I could only see direct intervention by the government to limit the expansion of credit through the limits on selling debt. This would put the fed back in power.

It certainly gives the buyer of the bond cash stream of US money. If the bond is bought at a discount then this effetely lowers the purchasing power of money. If the bond is bought at a premium this effetely raises the value of money. Therefore securities held internationally in terms of debt do in fact adjust the buying power of the US dollar in terms of those countries desire to hold onto that debt.

At this time the money paid on this debt is transported out of the US and to the foreign countries, where it is mostly sent back to the US in the form of mortgages. This held excess US currency out of our money supply by trapping it in MBS and ABS. HOLC money was sucked up by a comparable negative trade balance. This money also came back to the country in the form of MBS and ABS.

Therefore I would argue that the money supply is really much higher than the Federal Reserve is recording it to be since effective money substitutes are now everywhere thanks to new check writing rules and derivatives.

So how does this relate to CPI and PPI.

I would agree that as the purchasing power of the dollar falls then prices go up and people are layed off, reducing the base of people who can purchase goods. Therefore this creates oversupply and prices are forced down. As prices rise due to the money supply more and more jobs are lost. I do not disagree with this analysis.

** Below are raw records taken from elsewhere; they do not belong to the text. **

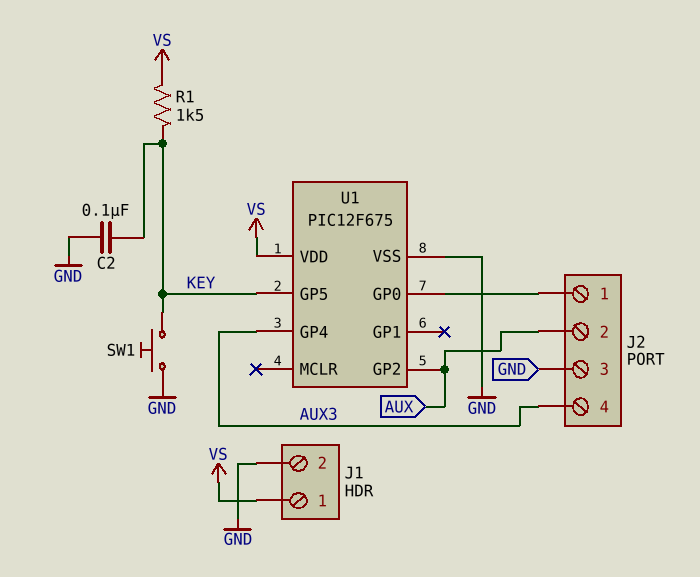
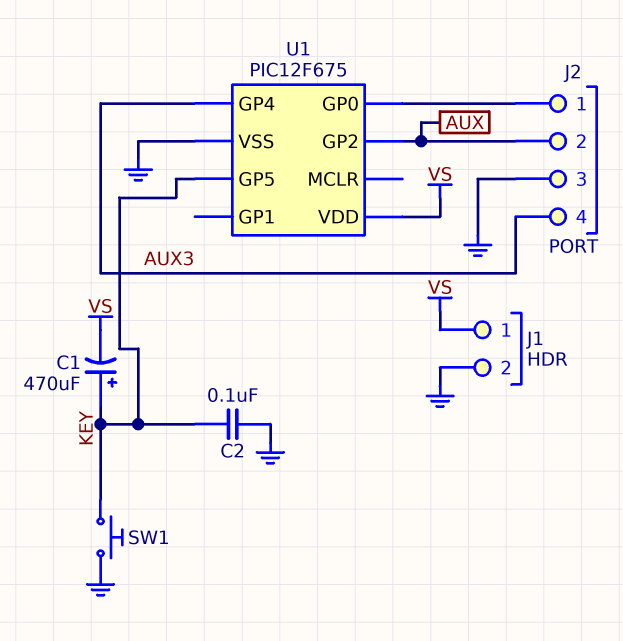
C1: none -> 470uF (plus KEY, minus VS)
R1: 1.5k (KEY, VS) -> none

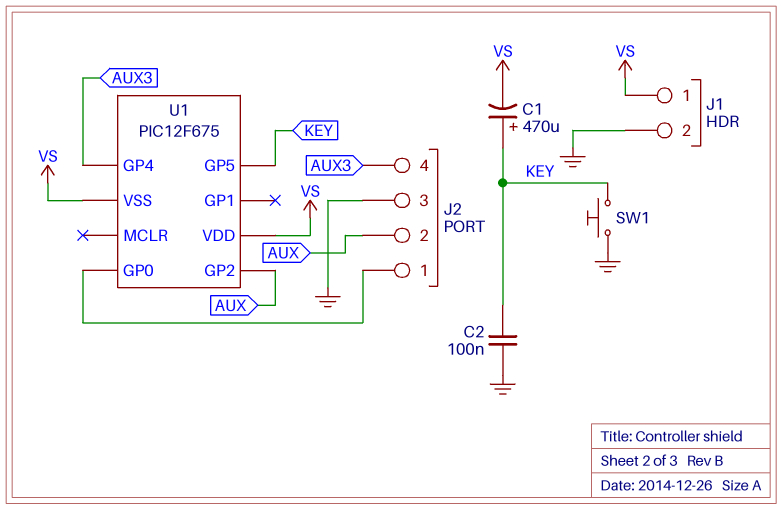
U1 pin VSS: GND -> VS

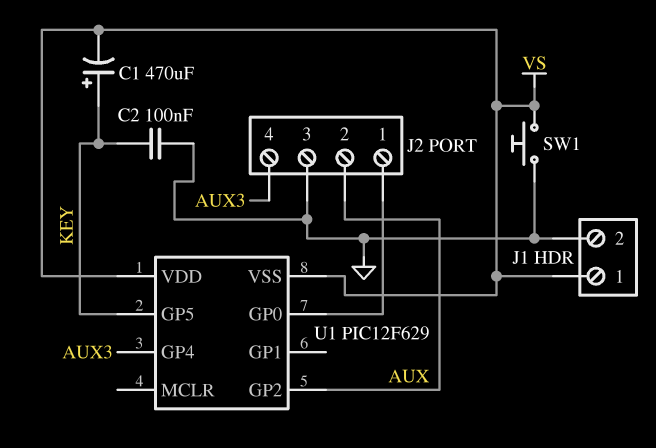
SW1: button (GND, KEY) -> button (GND, VS)
U1: PIC12F675 -> PIC12F629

What I expect to happen during the process is that the other countries with huge asset bubbles, I think this is a large percentage of all US trading partners, will experience the deflation of their asset bubbles at about the same time as the US for similar reasons. The bubbles are falling under their own excessive weight.

As these countries go into a banking crisis they shall start to bail out their banks by printing money. I would say borrow money, but who could you really borrow from. Even if you did borrow money, it is really just that country monetizing their debt in order to extend credit at this stage, and this would just add to the supply of money in their country.

This will effetely cut off effective borrowing. Not that countries won’t borrow from each other, just that the borrowing is really monetizing the debt instead using money from savings. This will cause a situation whereas money is created in both economies, the lender and the borrowing economy, increasing the money supply in both countries.

In this period I also expect democratic governments to increase spending on public works, military and social programs. In no way will the governments reign in current spending.

As the US dollar is the most widely used currency on the planet I would also expect to see foreign banks dumping US assets as they shift away from a US dollar standard to a basket of currencies. This will flood the international market with US securities, discounting them, and devaluing the purchasing power of the US dollar.

As the US dollar is highly overvalued in purchasing power I would expect to see the US dollar fall faster than other currencies. This will in effect make it cheaper to produce things in the US again and rebuild our manufacturing base.

The US negative trade balance with the world will also stop as countries start selling things to other countries. This will eliminate the negative trade balance and give the US a positive trade balance eventually.

The US government has expanded its spending with GDP growth induced through the assumption of debt. This spending will not be reduced, but increase during the crisis.

Government spending will now inject US currency into the US economy and into the US currency general circulation within the country. US dollars will be returning through the foreign banks divulging themselves of US securities.

Therefore even though I agree with your argument for CPI and PPI, I think that the international banking system and our own government spending will bring too many dollars into the country, bring with it hyperinflation.

Until the US gets a firm hold on its spending, gets rid of many social programs, public works and such, then the US is in serious danger of chronic hyperinflation for years to come.